5.      And finally at the very end of the service we will receive God’s life-giving blessing: ‘Christ give you grace to grow in holiness, to deny yourselves, take up your cross, and follow him’.  Blessing, benediction, speaking well of one another and God, allowing God to speak well of us and to us.  How different might our lives be if every time we opened our mouth we spoke well: of one another, of the world, of God?

There are many more – countless more – but those are just five life-giving gifts that come to us through this marvellous mystery of the Word made flesh: Christ alive among us, week in week out, day in day out. 

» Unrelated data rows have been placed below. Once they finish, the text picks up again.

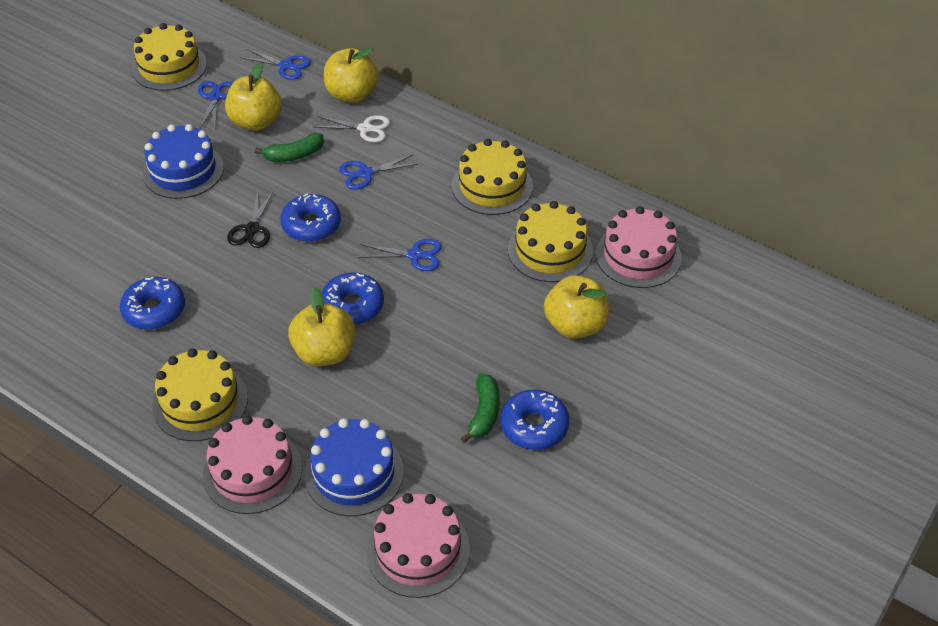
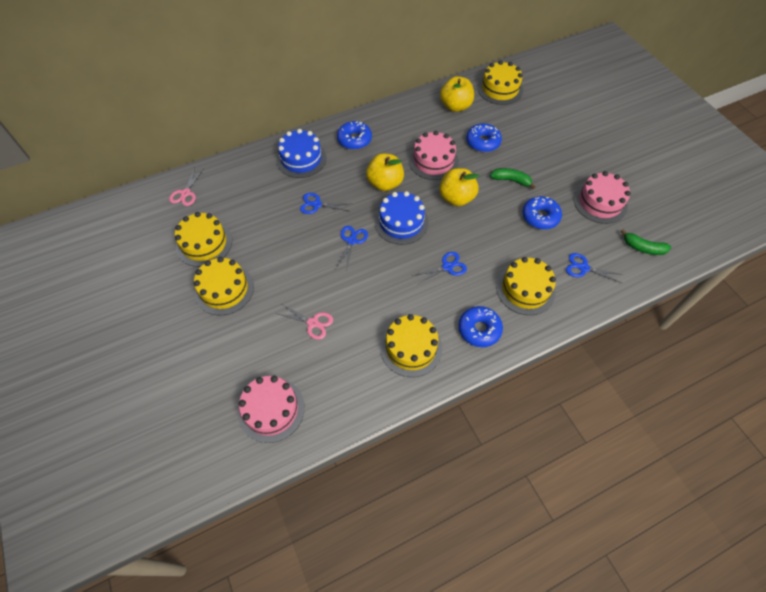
black scissors: 1 -> 0
pink scissors: 0 -> 2
white scissors: 1 -> 0
yellow apple: 4 -> 3
yellow cake: 4 -> 5

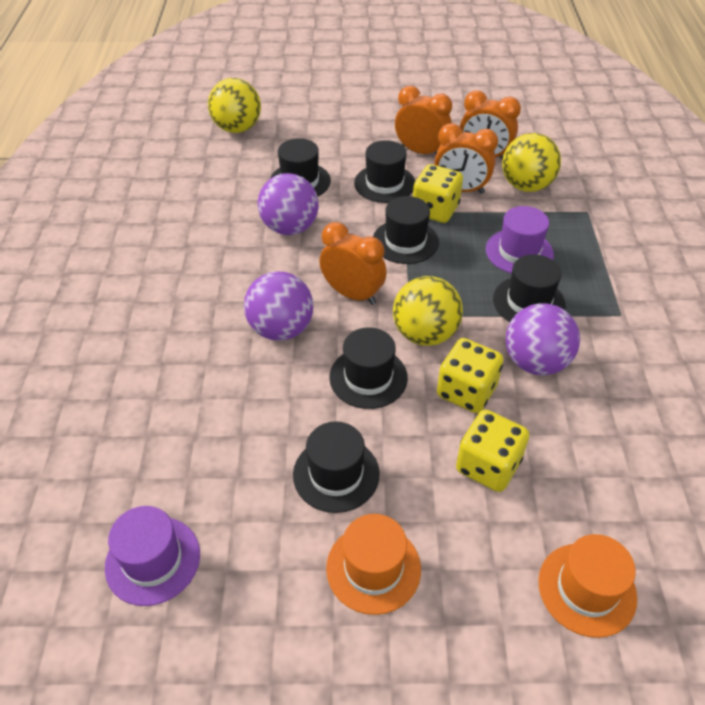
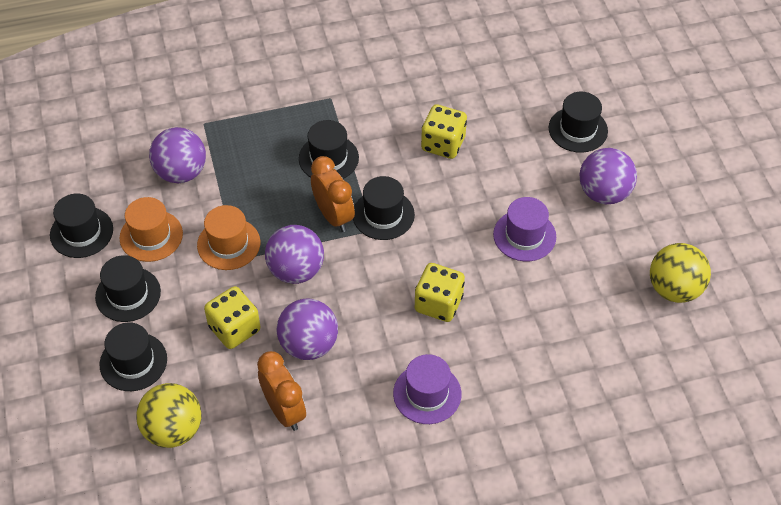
orange clock: 4 -> 2
purple ball: 3 -> 4
yellow ball: 3 -> 2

So let’s never take this meal for granted, let’s never count the eucharist as just one way of worshipping God among countless others.  And above all let’s always go from this place altered for the better. 

This week ask yourself these questions: How can my life be more filled with God’s grace, more open to God’s transforming power?  How can God’s life-giving name, God’s life-giving Word, God’s life-giving peace, God’s life-giving mystery and God’s life-giving blessing be known in me and to those I meet? 

‘I have come that they may have life and have it in abundance’, says Jesus (John 10: 10).  May we taste that life in all its fullness as we share in the bread we ask of God today: daily bread, needful bread, extraordinary bread, bread without compare.